Tuesday, May 5, 2009

Torture is a Crime, Not a "Daring Proposal"

Richard Haass, the president of the Council on Foreign Relations, America's most prestigious private organization commonly believed to represent the foerign policy establishment, has waded into the torture debate. He says:
The issue is whether those who argued that such techniques were not illegal -- and therefore should be available -- ought to be tried. They should not. To begin with, prosecution of Justice Department officials would have a chilling effect on future U.S. government officials. Few would be brave or foolhardy enough to put forward daring proposals that one day could be judged illegal. Putting things down in writing is a useful intellectual exercise that is also central to good decision-making. With the threat of prosecution, serious memos on controversial matters will increasingly become the exception rather than the rule. Prosecution would also set a terrible precedent. One would have thought today's politics sufficiently partisan and poisonous without adding legal threats to the mix. Even knowing this was a possibility would discourage people from entering government in the first place.
This sounds reasonable but is in fact outrageous. It has become clear that Bush Administration political appointees in the Department of Justice and in the White House prepared, endorsed and accepted policy recommendations that authorized "enhanced interrogation techniques" that are now regarded as internationally criminal prosecutable torture by a preponderant number of legal authorities and observers in the U.S. as well as in the governments of our allies.
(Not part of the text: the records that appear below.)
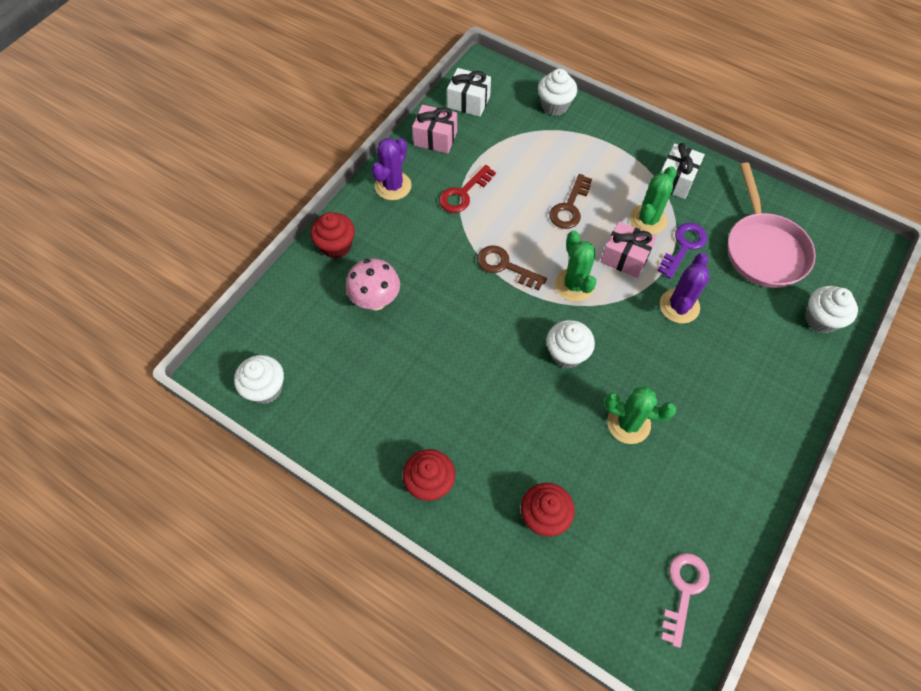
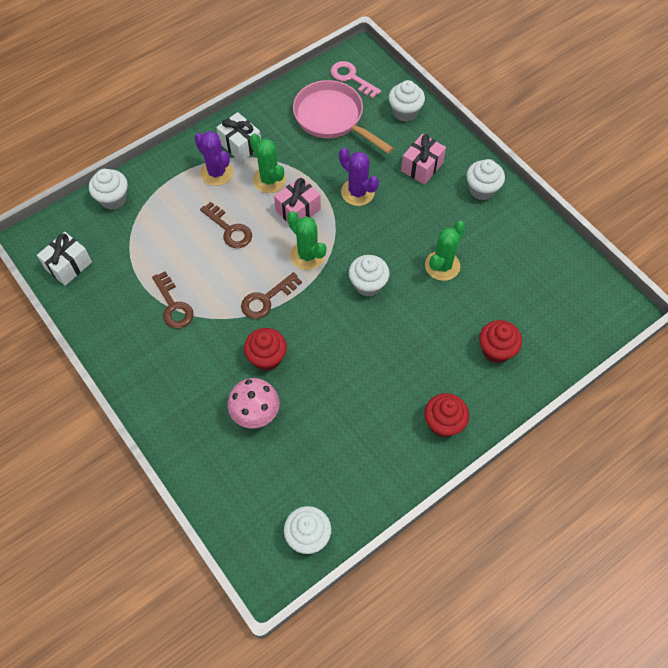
camera: 70 degrees left, 0 degrees up
(336, 246) = (179, 432): red cupcake -> red cupcake (267, 357)
(393, 186) = (134, 362): purple cactus -> purple cactus (216, 172)
(435, 138) = (97, 308): pink gift -> pink gift (422, 167)
(463, 193) = (173, 305): red key -> brown key
(574, 285) = (307, 255): green cactus -> green cactus turned 45 degrees clockwise
(684, 246) = (306, 166): purple key -> none
(684, 590) = (575, 282): pink key -> pink key (351, 78)
(760, 438) = (482, 189): none -> white cupcake
(763, 249) = (332, 118): pink pan -> pink pan turned 150 degrees counterclockwise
The hair-splitting and rhetorical convolutions in which the DOJ Bush lawyers engaged, as shown by publicly disclosed documents, suggest that they were aware of the potential that violations of law could be involved. For Mr. Haass to describe the endorsement and recommendation of potentially illegal acts as "a useful intellectual exercise that is...central to good decision-making" would be an ironic though understandable statement if the government were an authoritarian regime, but not if the government is democratic and bases its laws on the enforceability of human rights guaranteed by its own Constitution.

This has nothing to do with "partisan and poisonous politics." It has to do with whether the United States will or will not respect the rule of law and the international conventions it has endorsed which condemn torture. This is not an issue which can be decided as a matter of what is convenient for the careers of policy advisors. It is a question of fundamental values. Mr. Haass seems to have had difficulty noticing that.